Take, for instance, ''Street Soldier: My Life as an Enforcer for Whitey Bulger and the Irish Mob" (Steerforth). Its author, Eddie MacKenzie, had the reputation of a notorious taleteller even before he got a book contract. When he was indicted in 2001 for insurance fraud, charged with making up stories of a disabling injury, his first publisher bailed out. Hoping to make his bones as a writer, MacKenzie also claimed he had more than 100 face-to-face meetings with Bulger, though no one ever saw them together. When asked by a Globe reporter for the names of anyone who could verify his meetings, the former boxer said he couldn't remember because ''I got hit in the head a lot."

MacKenzie's biggest detractor is Kevin Weeks, who says MacKenzie never even met Bulger. Yet these two Boswells to Bulger share the same ghostwriter-one Phyllis Karas, whose previous work includes a tell-all book by Aristotle Onassis's private secretary-which tells you what you need to know about the genre. Like mob bosses outsourcing murders to hit men, Weeks, MacKenzie and company have left the dirty work to hired hands.

Bank robber, gunrunner, and Bulger partner in crime Pat Nee, also known as ''Paddy Kneecaps," enlisted a different ghostwriter but the same publisher for his book, ''A Criminal and an Irishman." He tells ''the Inside Story of the Boston Mob-IRA Connection," a narrowed focus that seems a prudent choice. Were Nee to tell all, he might have had to discuss his role in murders in which he's been implicated by, among others, Kevin Weeks. There's also the matter of the three victims Kneecaps buried in his basement and later dug up for Bulger and Weeks to bury elsewhere. Nee and his ghostwriter have nothing to say on that topic.

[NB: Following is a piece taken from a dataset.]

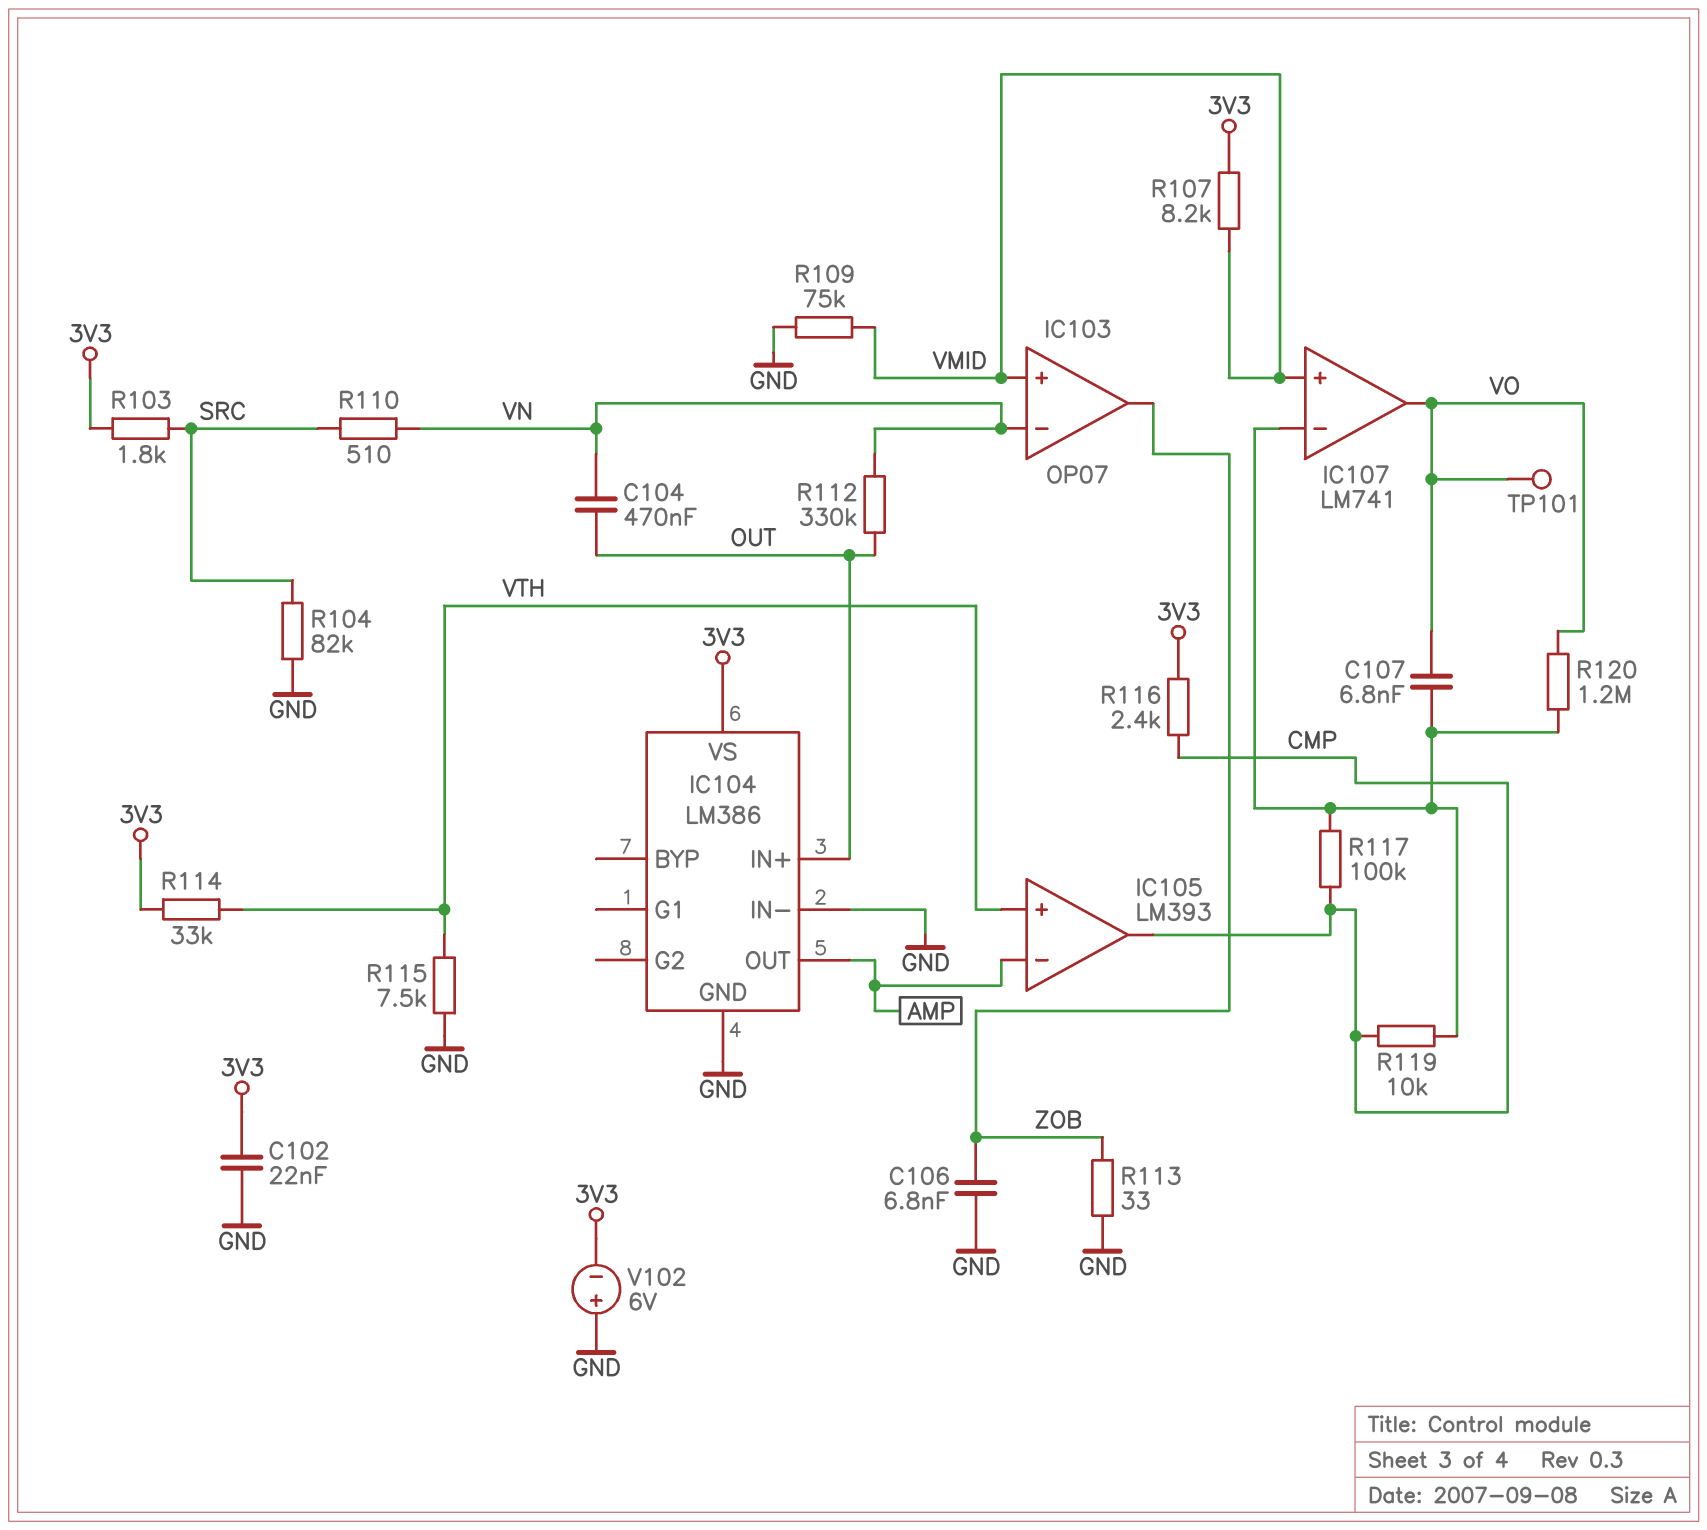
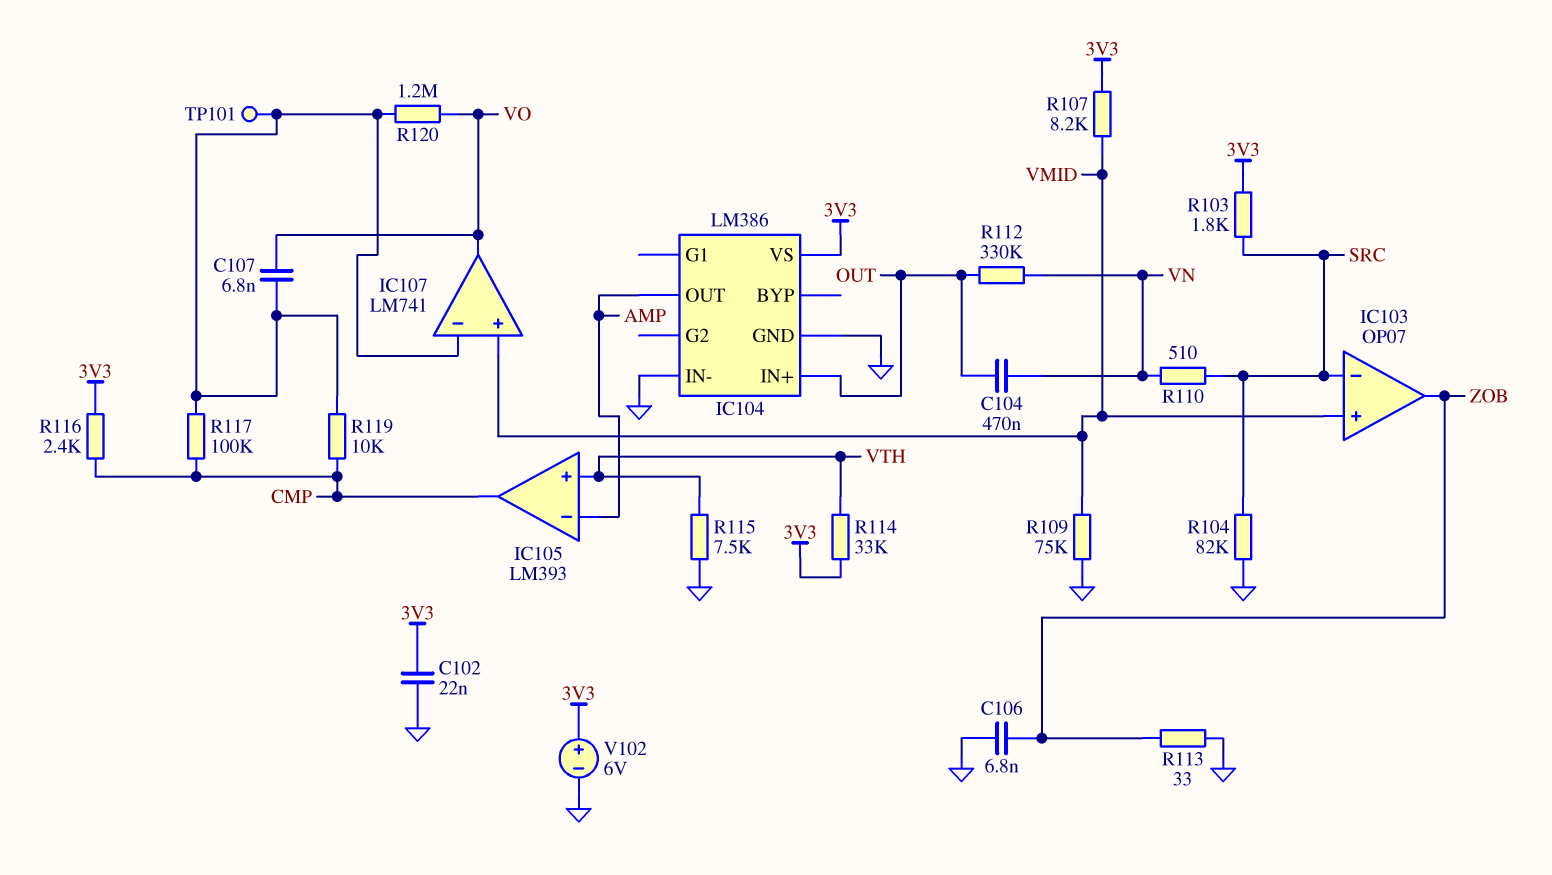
IC103 pin in-: VN -> SRC
TP101: test point (VO) -> test point (IC107/in-)
V102: 6V (plus GND, minus 3V3) -> 6V (plus 3V3, minus GND)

Then there's John ''Red" Shea, also a former boxer, leg breaker, and the author of ''Rat Bastards: The Life and Times of South Boston's Most Honorable Irish Mobster." A stand-up guy, Shea never rolled on Bulger, and went to prison instead. While being wiretapped, Shea once told his girlfriend what he'd do to anyone who turned out to be a rat: ''I'd take a chain saw and cut his [expletive] toes off."

Shea never had a chance to visit that punishment on the rat he claims sold him down the river: Whitey Bulger. Instead he's resorted to exacting his revenge through literature.

Whether Bulger got the message, we can't know for sure. It's tempting to imagine the latest Bulger books arriving in a nondescript package addressed to a brooding alias in some remote part of the world. Then again, why would he risk it? He probably knows as well as anyone that what's missing from the Literature of Whitey is Whitey himself. He's the real ghost.